You can see why walking out of the house (or lodging when I am traveling) with a water bottle poses such a dilemma for me.

I am happy to report that I have found the answer to my quandary. Based in neighboring Portsmouth, New Hampshire, the Bamboo Bottle Company has designed a water bottle comprised of glass, BPA-free plastic and bamboo.

This is how it works. The actual bottle is made of sturdy glass (made with 51% recycled glass) which can hold hot or cold beverages— a huge advantage over plastic. The mouth of the bottle meets my requirements—wide enough for easy cleaning, while appropriately-sized for dripless drinking. The BPA-free plastic provides the nuts and bolts of the bottle, keeping the glass in its protective and insulating bamboo casing. The components disassemble for cleaning—you can hand wash the glass bottle or put it in a dishwasher (the plastic parts can go in the dishwasher as well, but keep the bamboo sleeve out of the machine and even the sink—simply wipe clean with a damp cloth for the longest life).

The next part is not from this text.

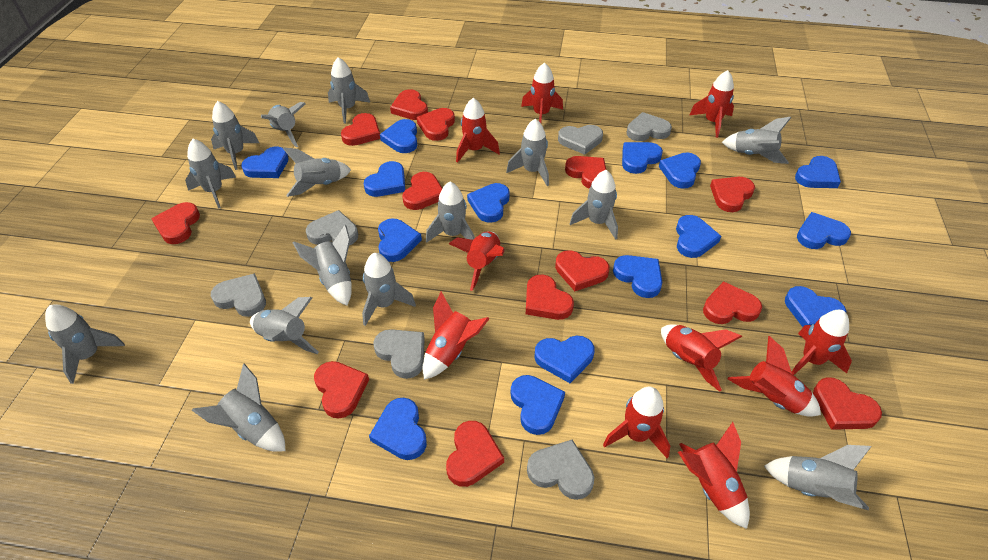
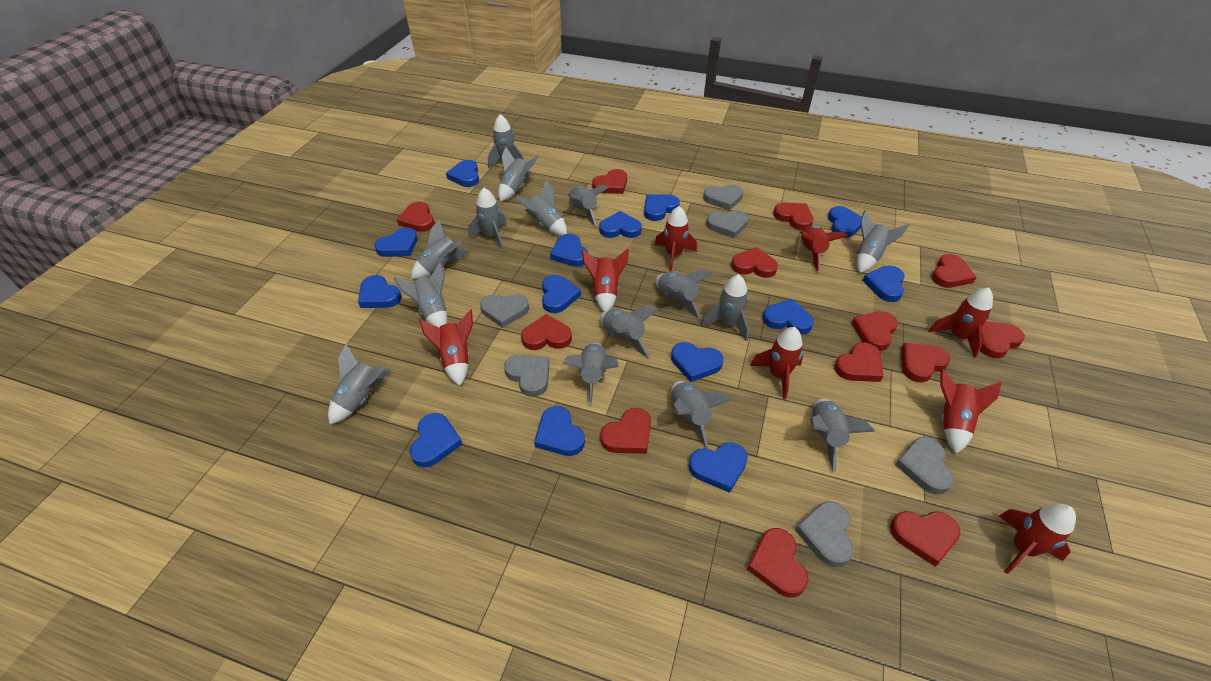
blue heart: 15 -> 14
red rocket: 10 -> 8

The Bamboo Bottle holds just over a pint (16 ounces) of liquid and has a thermos-like feel to it. With the top on, the bottle is 10.25 inches tall and 3 inches in diameter, just making the size-cut for my small hands.

No plastic or metallic after-taste or leaching—check. No exposed, breakable glass—check. Reusable, low-impact materials with a long-life span—check. While close to perfection, I do hold out hope that some day the plastic parts can be made from a sustainable, non-polluting material (the company says they are aiming for plastic-free in the future). Until then, I will be happy with my Bamboo Bottle and cross the search for the perfect water-bottle off my to-do list.